THE RULE OF THE DEAD
It should now be evident to the reader that the ethics of Shinto were all comprised in the doctrine of unqualified obedience to customs originating, for the most part, in the family cult. Ethics were not different from religion; religion was not different from government; and the very word for government signified "matters-of-religion." All government ceremonies were preceded by prayer and sacrifice; and from the highest rank of society to the lowest every person was subject to the law of tradition. To obey was piety; to disobey was impious; and the rule of obedience was enforced upon each individual by the will of the community to which he belonged. Ancient morality consisted in the minute observance of rules of conduct regarding the household, the community, and the higher authority.
But these rules of behaviour mostly represented the outcome of social experience; and it was scarcely possible to obey them faithfully, and yet to remain a bad man. They commanded reverence toward the Unseen, respect for authority, affection to parents, tenderness to wife and children, kindness to neighbours, kindness to dependants, diligence and exactitude in labour, thrift and cleanliness in habit. Though at first morality signified no more than obedience to tradition, tradition itself gradually became identified with true morality. To imagine the consequent social condition is, of course, somewhat difficult for the modern mind. Among ourselves, religious ethics and social ethics have long been practically dissociated; and the latter have become, with the gradual weakening of faith, more imperative and important than the former. Most of us learn, sooner or later in life, that it is not enough to keep the ten commandments, and that it is much less dangerous to break most of the commandments in a quiet way than to violate social custom. But in Old Japan there was no distinction tolerated between ethics and custom - between moral requirements and social obligations: convention identified both, and to conceal a breach of either was impossible, - as privacy did not exist.

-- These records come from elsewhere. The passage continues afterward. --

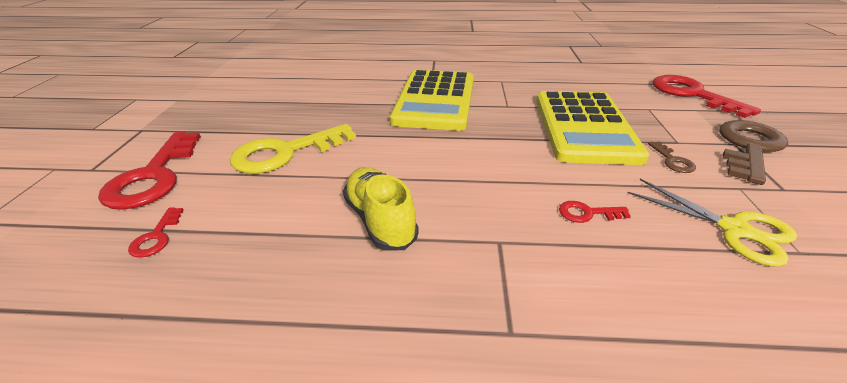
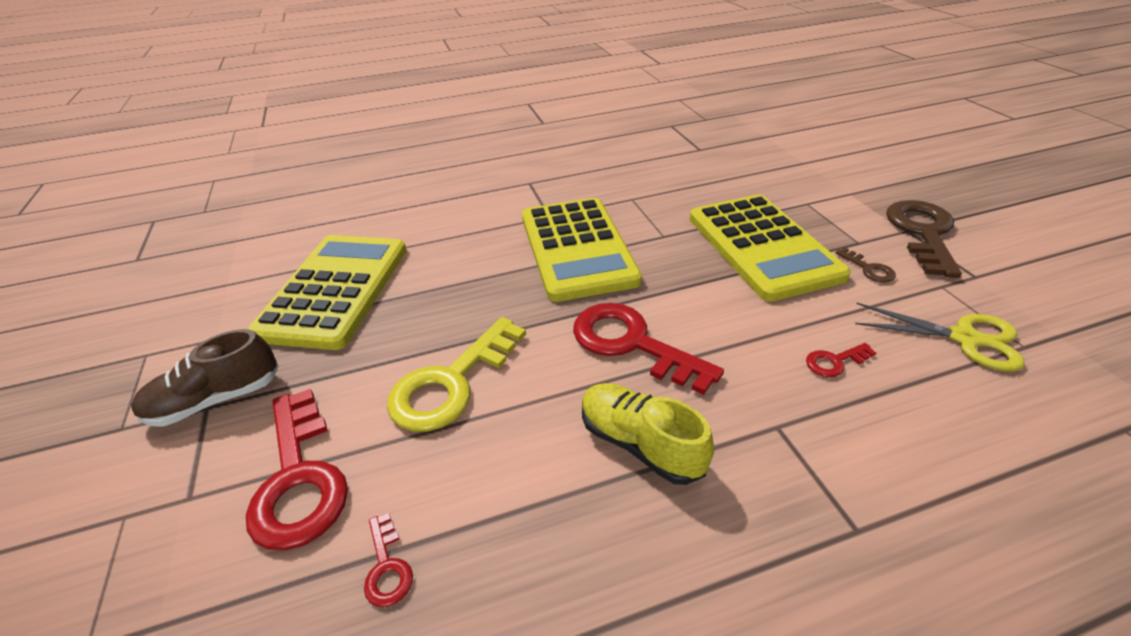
camera: 20 degrees left, 5 degrees up
(149, 127) = (216, 399): none -> brown shoe
(261, 91) = (335, 290): none -> yellow calculator
(691, 94) = (835, 173): red key -> red key (631, 343)

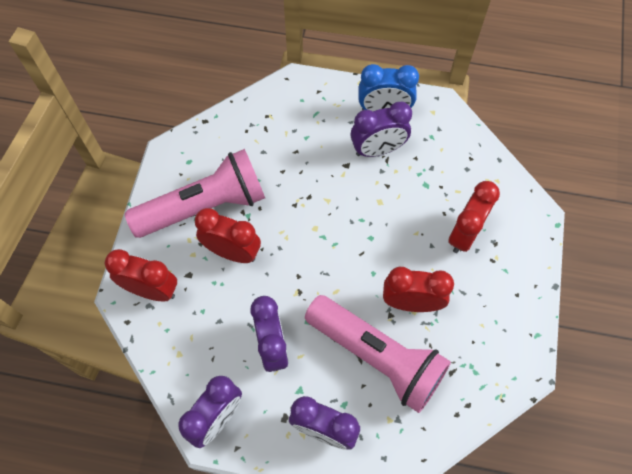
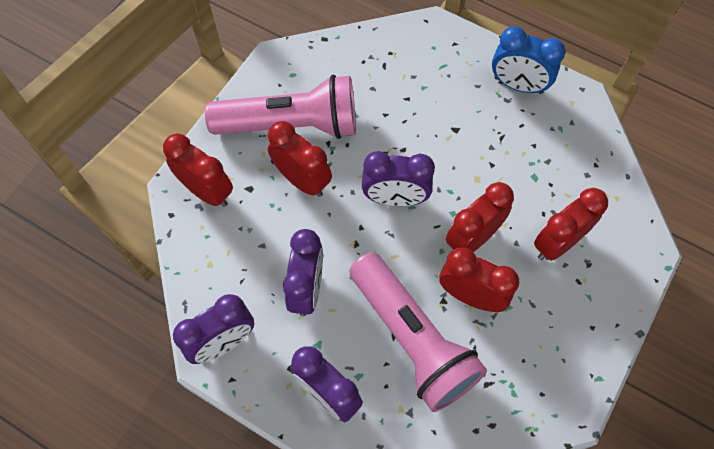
camera: 20 degrees right, 0 degrees up
(378, 149) = (495, 123): purple clock -> purple clock (395, 198)
(394, 254) = (472, 238): none -> red clock

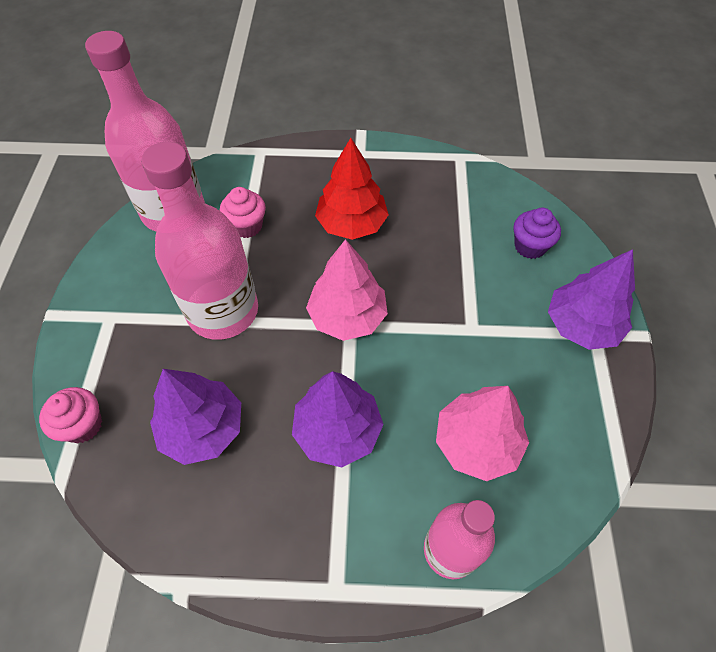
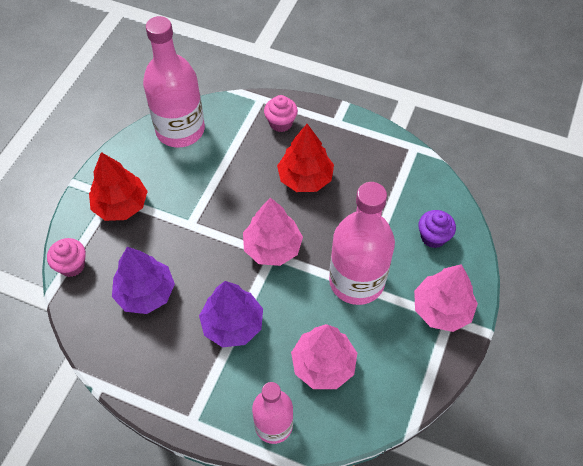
camera: 20 degrees right, 0 degrees up
(127, 324) = (121, 205): none -> red tree
(223, 311) = (188, 216): pink bottle -> pink bottle (356, 281)
(247, 226) = (228, 157): pink cupcake -> pink cupcake (281, 123)
(581, 325) = (441, 309): purple tree -> pink tree

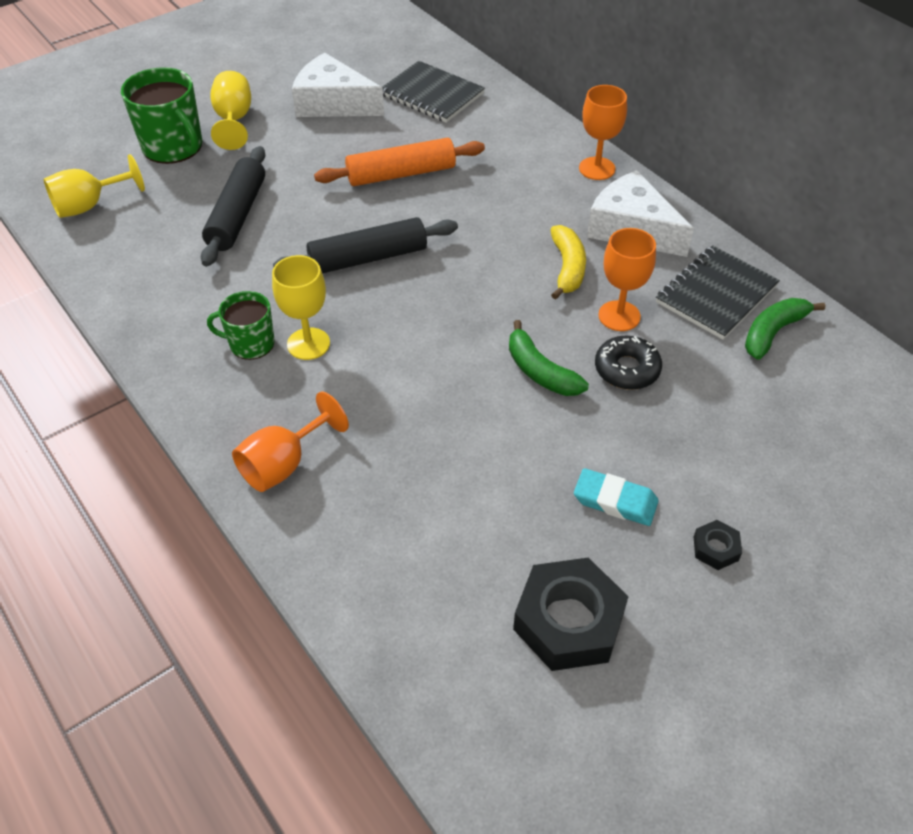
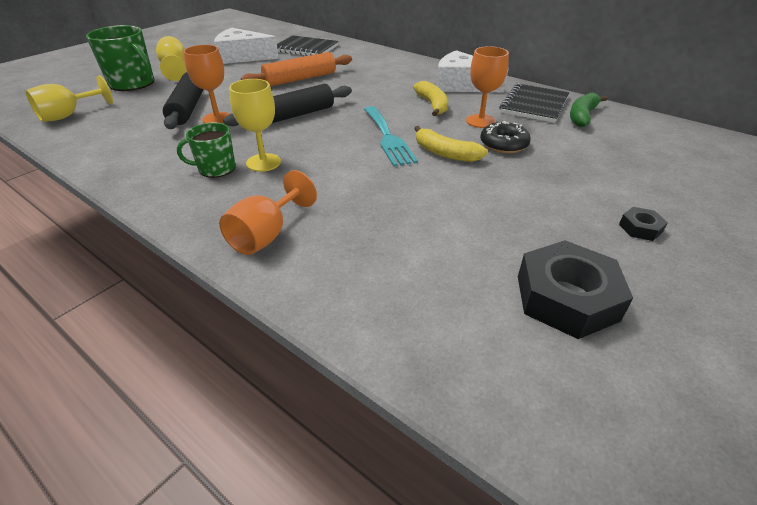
camera: 15 degrees left, 10 degrees down
(478, 327) = (388, 138): none -> turquoise fork
(540, 371) = (445, 153): green banana -> yellow banana
(597, 168) = (424, 65): orange goblet -> orange goblet (217, 119)
(615, 501) = (546, 213): turquoise eraser -> none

Moreover the unwritten commandments were not limited to ten; they were numbered by hundreds, and the least infringement was punishable, not merely as a blunder, but as a sin. Neither in his own home nor anywhere else could the ordinary person do as he pleased; and the extraordinary person was under the surveillance of zealous dependants whose constant duty was to reprove any breach of usage. The religion capable of regulating every act of existence by the force of common opinion requires no catechism.
Early moral custom must be coercive custom. But as many habits, at first painfully formed under compulsion only, become easy through constant repetition, and at last automatic, so the conduct compelled through many generations by religious and civil authority, tends eventually to become almost instinctive. Much depends, no doubt, upon the degree to which religious compulsion is hindered by exterior causes, - by long-protracted war, for example, - and in Old Japan there was interference extraordinary. Nevertheless, the influence of Shinto accomplished wonderful things, - evolved a national type of character worthy, in many ways, of earnest admiration. The ethical sentiment developed in that character differed widely from our own; but it was exactly adapted to the social requirements. For this national type of moral character was invented the name Yamato-damashi (or Yamato-gokoro), - the Soul of Yamato (or Heart of Yamato), - the appellation of the old province of Yamato, seat of the early emperors, being figuratively used for the entire country. We might correctly, though less literally, interpret the expression Yamato-damashi as "The Soul of Old Japan."